Once you enter the "100-day phase" towards the Packaging Regulation 2026, every week counts. The good news: with a clear, data-driven approach, you can address risks in time. For an in-depth step-by-step guide to obligations, transition periods, and practical examples, see the PPWR Guide 2026.

Next steps:

This way, a last-minute reaction becomes a robust foundation for sustainable packaging, transparent risk and cost control, and long-term PPWR compliance.

FAQ: Common Questions in the Last 100 Days Before PPWR

Does the 12 August 2026 deadline apply to all packaging or only new products?

From 12 August 2026, the PPWR requires a valid Declaration of Conformity for every packaging type newly placed on the EU market. Stocks that were placed on the market lawfully before that date generally fall under transitional rules - confirm details with your legal team.

Do I need a separate Declaration of Conformity for every SKU?

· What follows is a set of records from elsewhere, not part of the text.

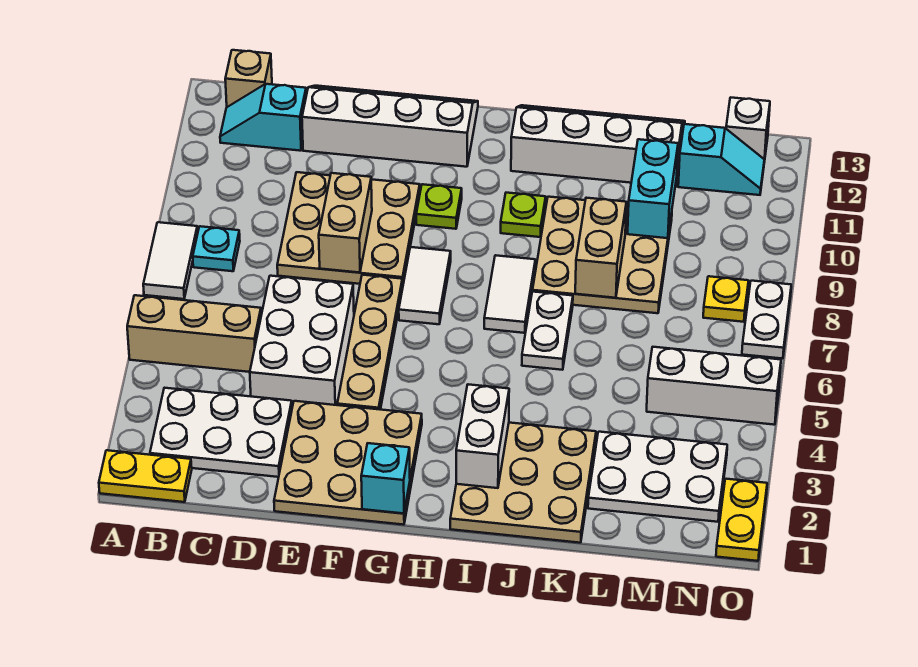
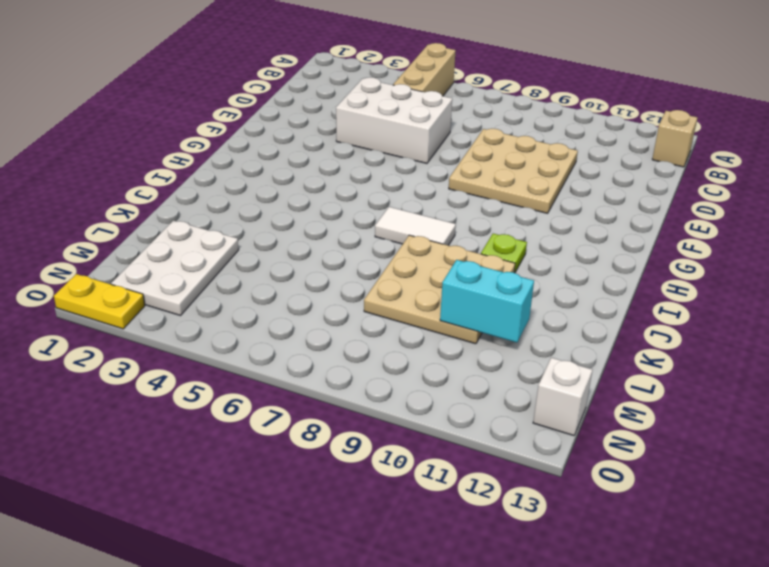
none -> yellow plate A1:B1 level 1
none -> white tile A7:A8 level 1
none -> white plate B2:D3 level 1
none -> cyan plate B8 level 1

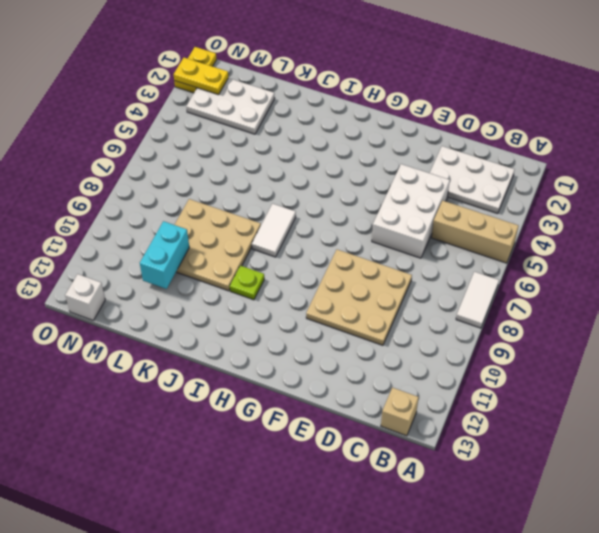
yellow plate N2:O2 level 2 -> yellow plate A1:B1 level 1
none -> cyan plate B8 level 1
none -> cyan slope B12:C12 level 1 top C
none -> white slope D12:G13 level 1 top 12
none -> tan plate E1:G3 level 1

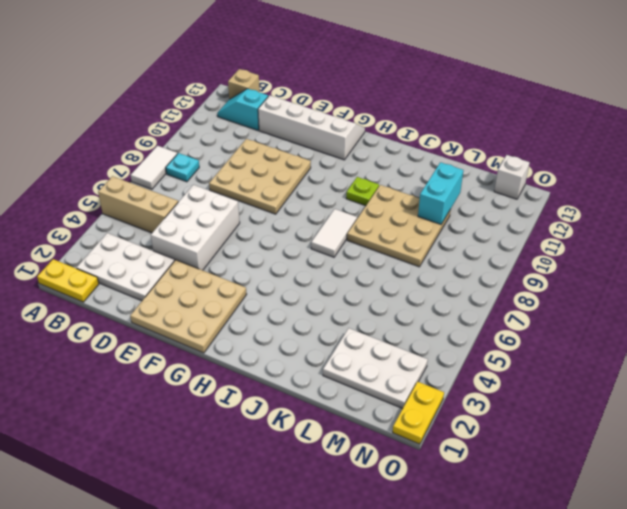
none -> tan plate F4:F7 level 1
none -> white tile G7:G8 level 1
none -> lime plate G10 level 1
none -> tan plate I1:K3 level 1

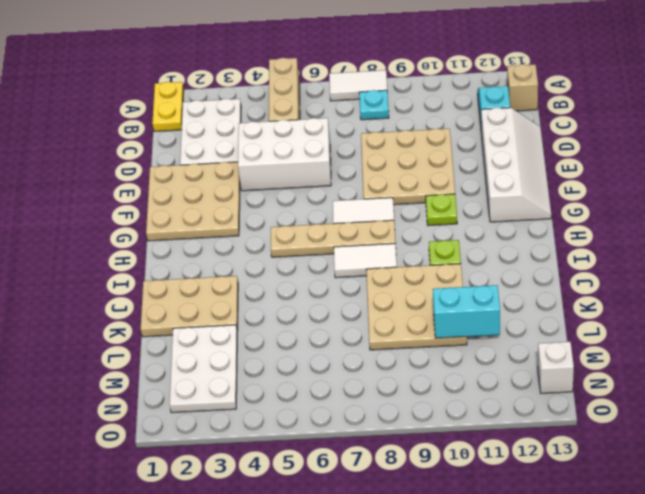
tan plate H5:H8 level 1 -> tan plate F4:F7 level 1
tan plate J1:K3 level 1 -> tan plate I1:K3 level 1
none -> white slope I12:L13 level 1 top 12
none -> white plate J6:J7 level 1
none -> white brick M5:O5 level 1
none -> cyan slope M12:N12 level 1 top M

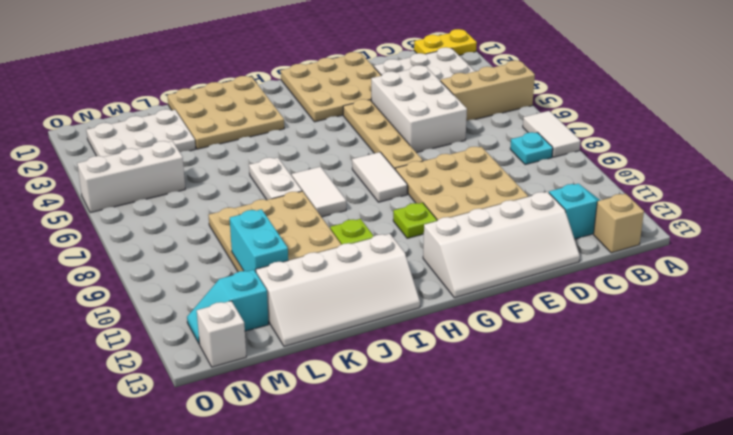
none -> yellow plate N8 level 1
none -> yellow plate O1:O2 level 1
none -> white plate O7:O8 level 1
none -> tan brick E8:E9 level 2

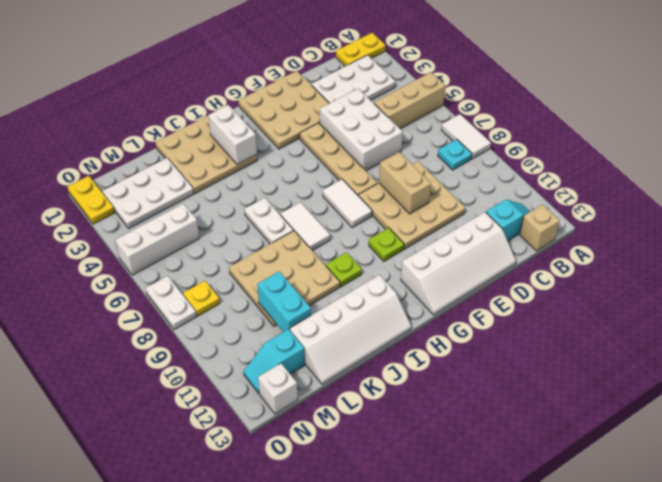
none -> cyan brick G1 level 2
none -> tan brick K8:K9 level 2

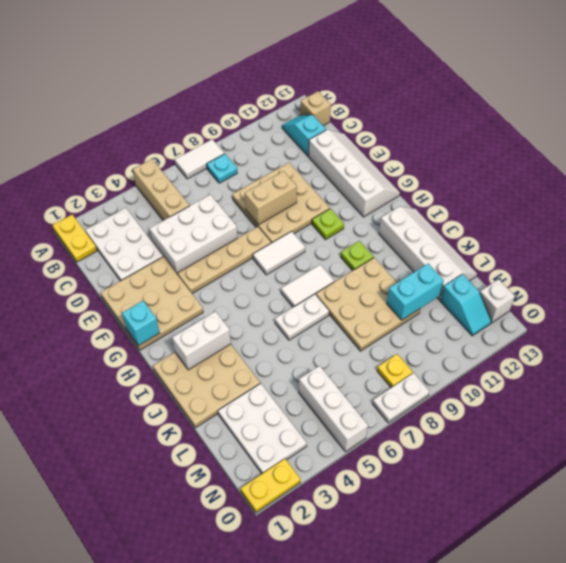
none -> tan brick K8:K9 level 2

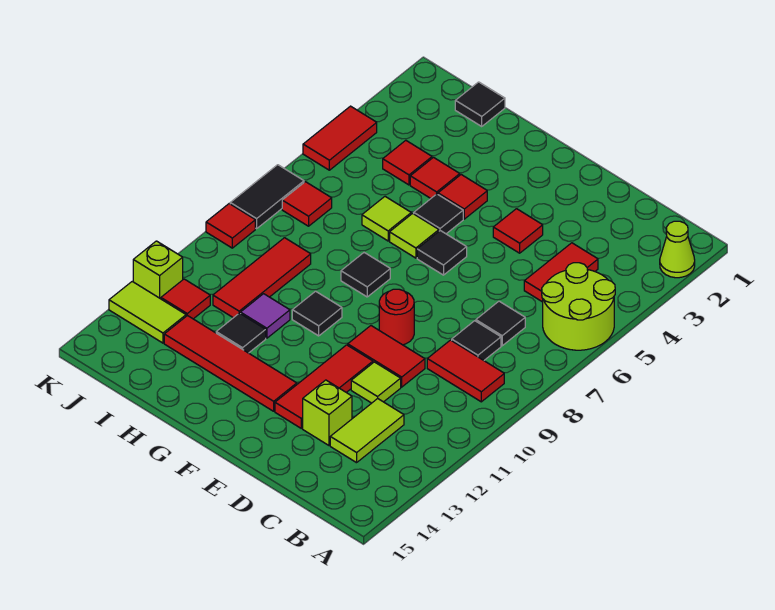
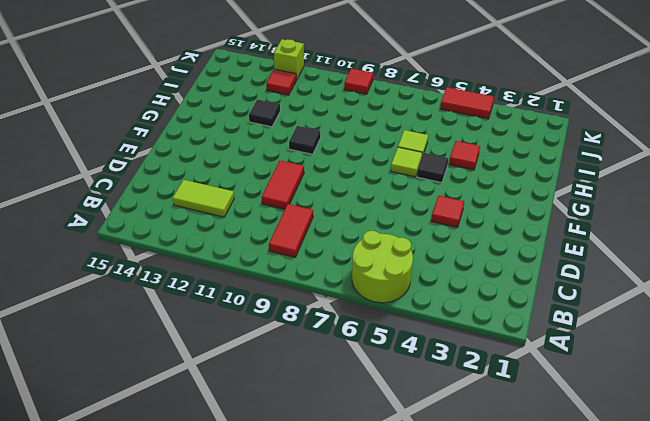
none -> lime cone A2 level 1
none -> red tile C4:C5 level 1
none -> black tile C7 level 1
none -> black tile C8 level 1

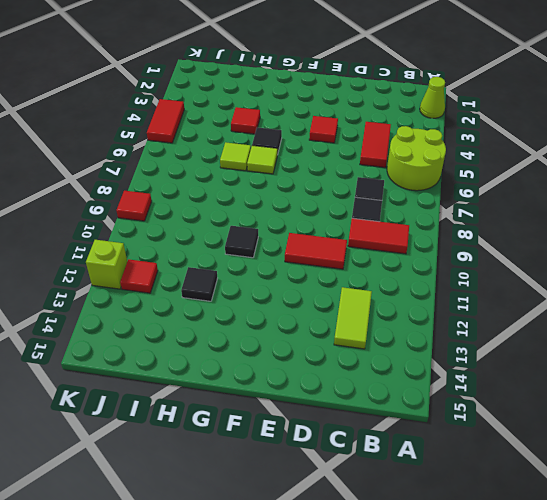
none -> lime tile D11 level 1
none -> lime brick D13 level 1
none -> red round brick E9 level 1
none -> red tile E11:E13 level 1

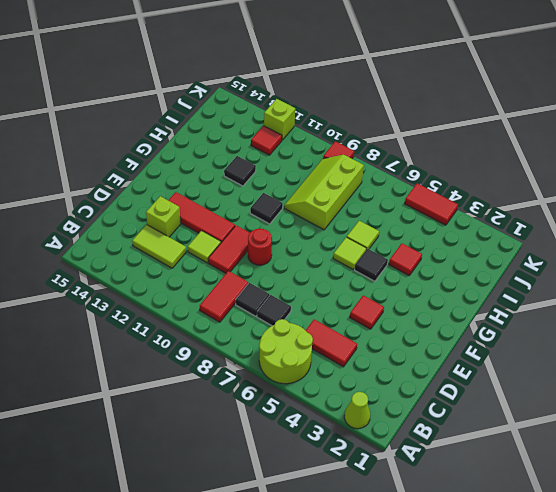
lime slope H8:J9 level 1 top 8 -> red tile I9:I11 level 1
none -> black tile F6 level 1
none -> red tile F13:I13 level 1
none -> red tile G4 level 1
none -> black tile G8 level 1

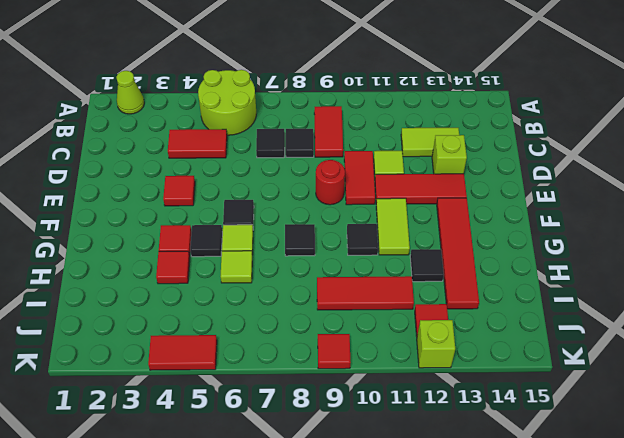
lime tile F11:G11 level 1 -> lime tile J13:K13 level 1
none -> purple tile H11 level 1
none -> black tile I1 level 1
none -> red tile I4 level 1
none -> red tile J7 level 1

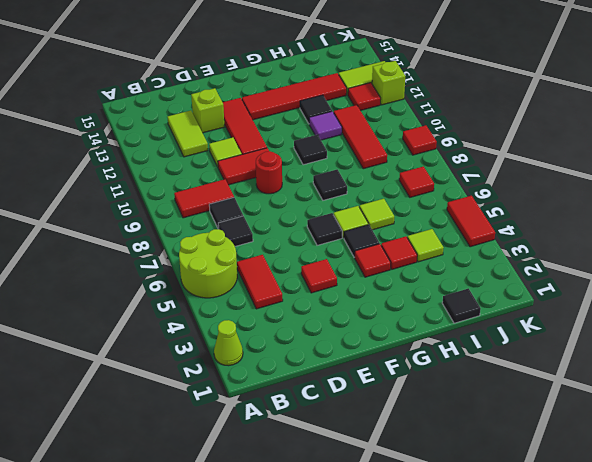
lime tile I4 level 1 -> red tile I4 level 1
none -> black tile K7:K8 level 1

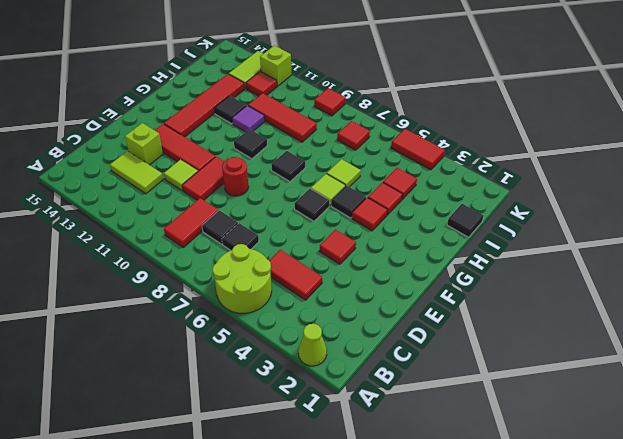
none -> black tile K7:K8 level 1

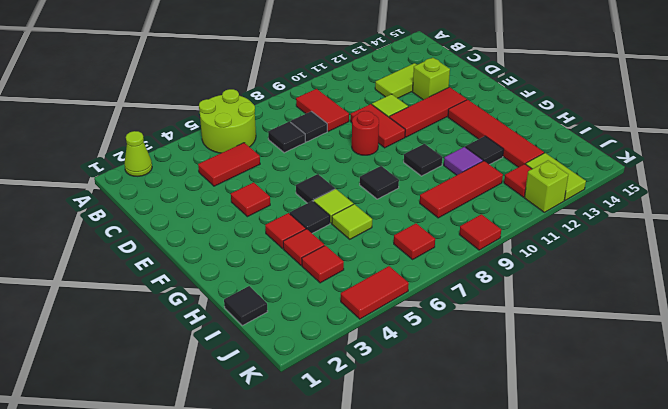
none -> black tile K7:K8 level 1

No, not necessarily for every single SKU. In most cases, each distinct packaging variant (material, size, design) requires its own DoC. Multiple SKUs can share one DoC if they belong to the same packaging type.

Is an Excel list sufficient as a system for PPWR compliance?

In the short term, you can use Excel to build an initial overview. In the long term, detailed requirements, evidence and retention obligations, plus ongoing updates, will make reporting unreliable and inefficient. For larger portfolios, a dedicated digital packaging management system is essential.

How detailed do our recyclability assessments need to be?

PPWR expects traceable assessments at packaging level, not just qualitative statements. Use recognized methods and document material structure, assumptions, test methods, and results. "Assumed recyclability" without robust data will be heavily scrutinized in audits.

What happens if a Declaration of Conformity is missing or incomplete?

If a valid, complete PPWR Declaration of Conformity is missing, the packaging is considered non-compliant - with risks for audits, market access, and sanctions. Treat the DoC as a central compliance document, not as a "form in the appendix."